On a recent project I recommended the use of Azure Table Storage.
In one scenario, there was a need to import large volumes of data from an external system quickly and reliably. In another, we wanted to provide a read only API that represented the state of business domain entities changing over time. It was an API that needed to be fast under load. In each case the primary focus was the volume of the data and speed of the storage. The structure of the data and querying flexibility was less of a priority.
Another thing that was at the back of my mind was the tight coupling database schemas can have on a solution. I have been on many projects where a strongly defined schema became an inhibitor rather than an enabler. Once you have invested effort in a comprehensive common schema it becomes one big service interface. Subsequently simple changes to the database can have a large impact across applications… and this was something I wanted to avoid.
In my mind a NoSQL database looked a good fit and given that we were targeting Azure, Table Storage looked like the way to go. At the time Azure DocumentDB had just been announced and didn’t look mature enough for our needs.
So forward wind to today… We are taking Azure Table Storage out of the solution… why?

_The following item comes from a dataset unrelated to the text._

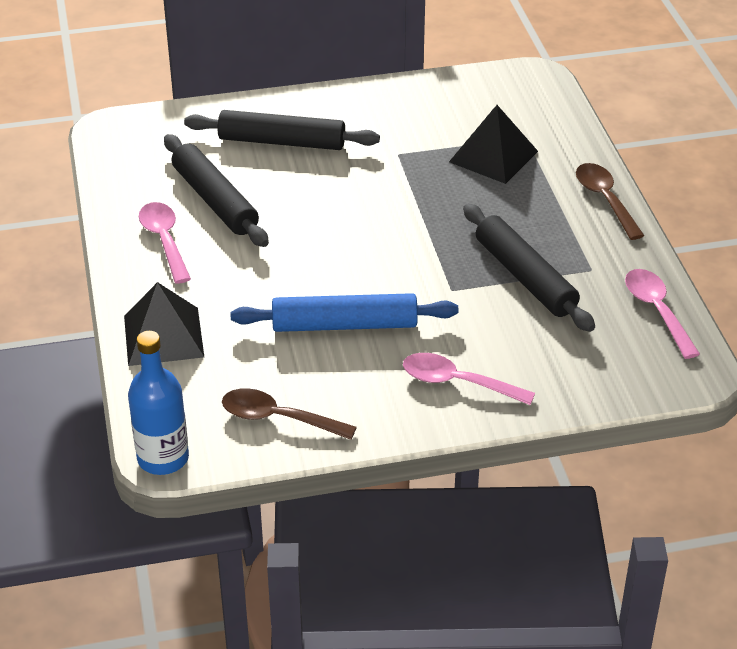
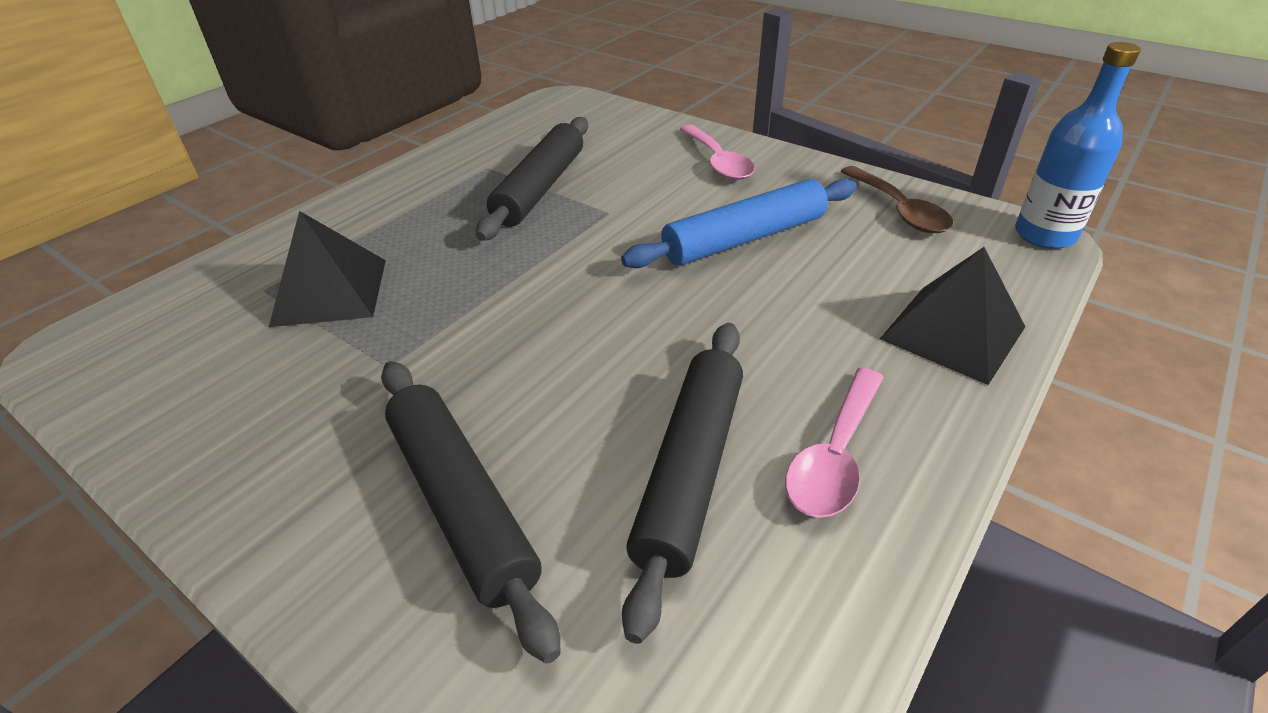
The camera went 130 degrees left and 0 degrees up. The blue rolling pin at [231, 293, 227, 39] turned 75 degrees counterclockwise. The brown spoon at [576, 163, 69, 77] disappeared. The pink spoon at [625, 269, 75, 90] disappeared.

Table storage has very limited querying support. Essentially you are limited to one index query per table which is based on the Partition and Row keys. This may be okay if your querying needs are limited, but you quickly become unstuck if you have requirements for ad-hoc, “what if?” querying. As it turned out, a limited logging implementation meant that the only reliable way to determine what was happening in the system was to query the data sources.
Backup and Restore
Backing up and restoring SQL databases is bread and butter for most organisations. Adding Azure Table Storage into the mix however, resulted in much head scratching.
Azure Table Storage’s partitioning and data duplication (across data centres if geo-redundancy is enabled) means it is highly available and reliable. Data loss or corruption due to system failure is unlikely. So are backups aren’t required, right?
Backup and restore provides solutions for other use cases. When you think about it, you need to guard against accidental data loss, either via the user or due to application bugs, and you might need to provide a means to load data in test environments. Azure Table Storage out of the box does not provide a good story here.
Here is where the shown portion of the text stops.